On Friday 15 March, Victoria Prentis MP spoke about the importance of returning cultural artefacts lost during the Holocaust. Please see below for a full transcript of Victoria’s speech, taken from Hansard:
Victoria Prentis (Banbury):
“It gives me great pleasure to speak in this debate and to follow such powerful speeches. I pay tribute to my right hon. Friend the Member for Chipping Barnet (Theresa Villiers) for the enormous amount of work that she has done. I was not able to speak on Second Reading, but she has made moving speeches on both occasions.
It is perhaps appropriate that on a Friday, we are talking about religion and its effect on our legal lives and our family lives. As I said in the previous debate, this is a very sad day for the world, as we have seen a horrific Islamophobic attack—it is a modern attack, and the unpleasantness of the filming as well as the planning really gets us where it hurts. It is good that occasionally we in this House can talk about religion and its effect on the way we live our lives, the way we love and the way we die. It is appropriate that we are talking about holocaust artefacts on such a day, though it is of course very sad.
As my right hon. Friend said, the Nazis wanted to annihilate a whole race, and getting at their possessions was a particularly pernicious way of doing that. Obviously mass murder is the worst thing that can be done, but there are other means of annihilation, such as the non-registration of births.
One reason I became involved in the all-party parliamentary group against antisemitism is my family’s Romany heritage. That is not something we talk about often, but it gives us a link in some small way to the horrors of what happened in Nazi Germany. I am also involved with the APPG for Gypsies, Travellers and Roma. It is important to think about what is done to races as well as individuals. Today we are broadly talking about Jewish artefacts. The Nazis wanted to destroy the religion by destroying its possessions as well as its people. That is why it is important that, 70 years on, we are still thinking about this.
Possessions are very important to us. I have a ring that belonged to my granny, which she wore every day. I do not wear it every day, possibly because, as a jeweller once said to me, my lifestyle is slightly more hands-on than that of my granny. I do not think it would survive the wear and tear of the life of a Member of Parliament, but I enjoy wearing it, and it makes me feel close to her.

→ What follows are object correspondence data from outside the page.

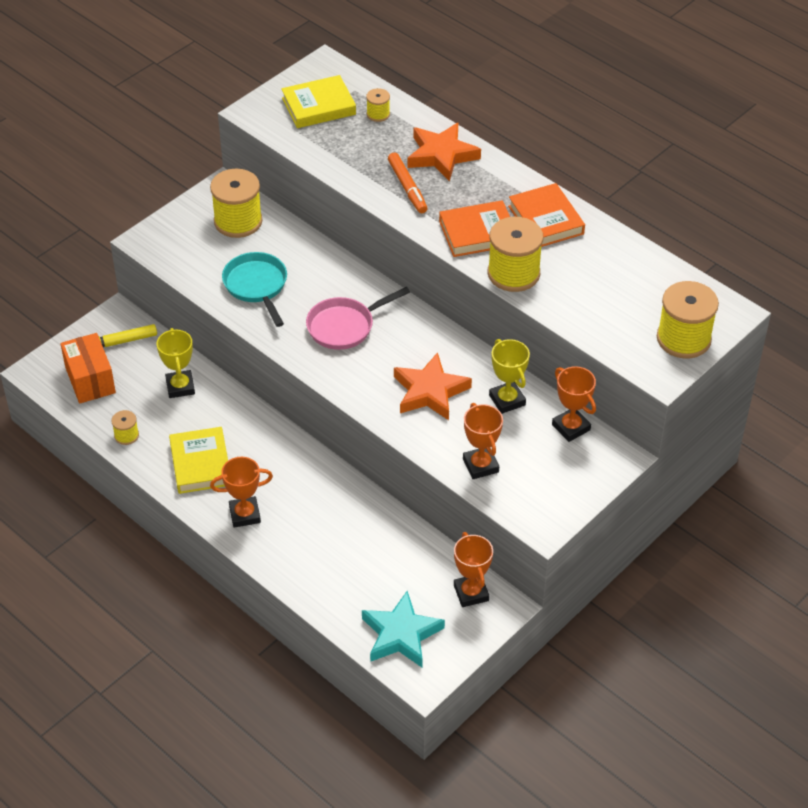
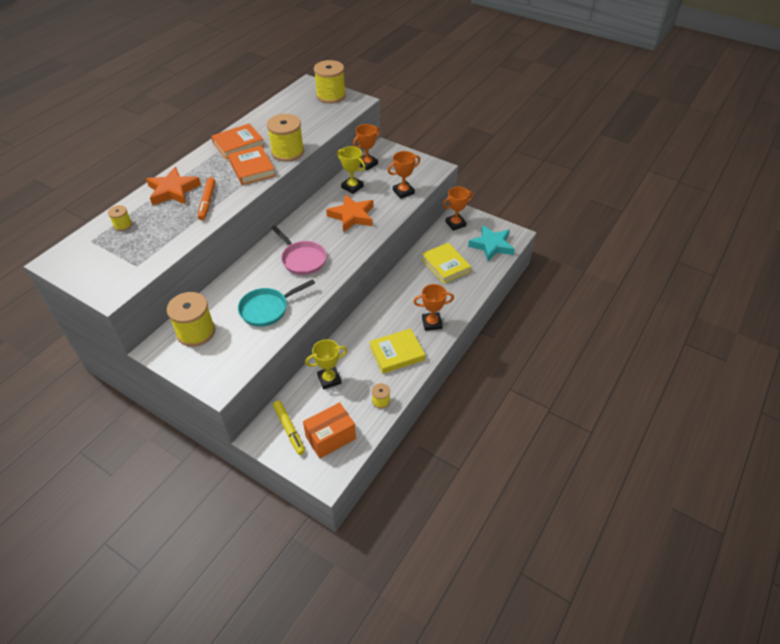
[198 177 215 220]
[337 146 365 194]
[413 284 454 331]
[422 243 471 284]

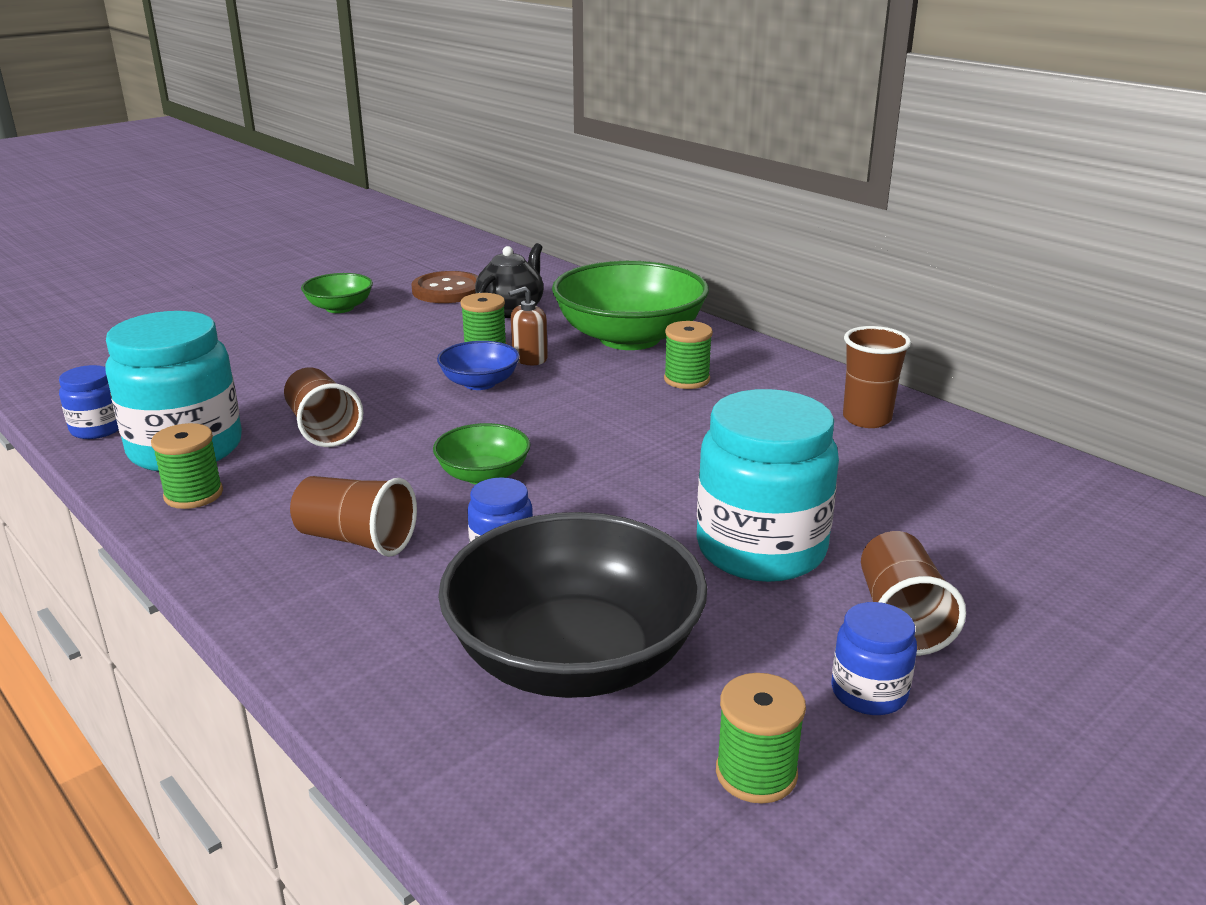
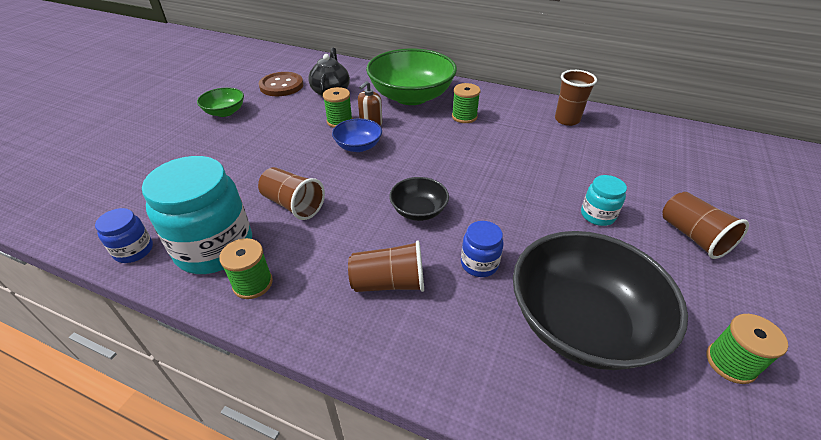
[389 177 449 221]
[581 175 627 226]
[831 602 917 715] (first image)

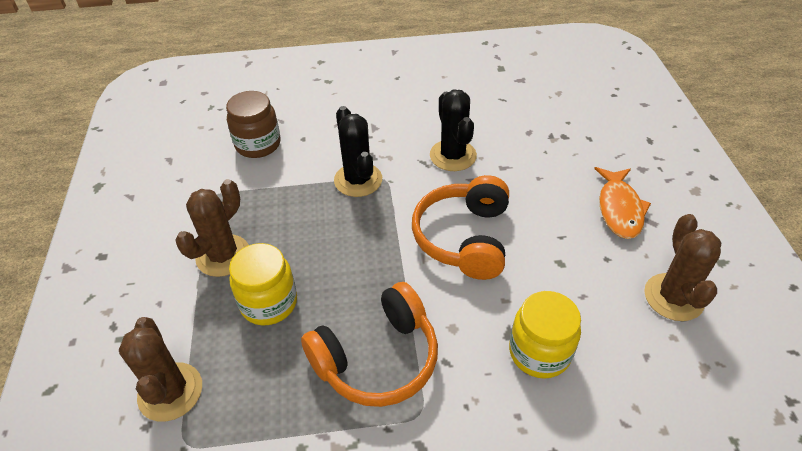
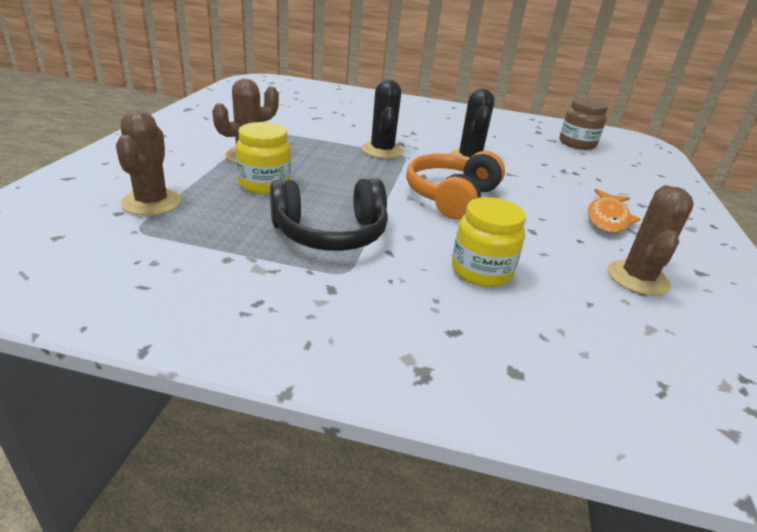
[270 178 388 251]
[560 98 608 150]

Even more precious personally, though certainly not in terms of money, is a coral necklace owned by my daughter that was passed down to her after being owned by seven generations of my husband’s family. We have a portrait of the lady to whom it first belonged. It is a rough and ready portrait, doubtless done by a jobbing painter, of a little girl wearing this very same coral necklace, with a cat. This is a lady whose name I do not even know, but I know that we feel close to her because of that artefact. Things mean a great deal to people, and that is moving for members of my family. The connection is very real, but it is so much more so when we know that that ancestor was murdered and that we can never meet their children—say, those of our great-aunt—because they never existed.
This Bill is on an issue that really gets us where it hurts. The Holocaust (Return of Cultural Objects) Act 2009 is clearly still needed. These artefacts are all over the place. When a race or group of people are destroyed, so many papers and documents get destroyed, and the people who would have inherited many of those artefacts are not born, so it is very difficult to prove ownership. People alive today may not even be aware that they have ownership of these articles, but it matters, and it is important, so I commend this Bill.”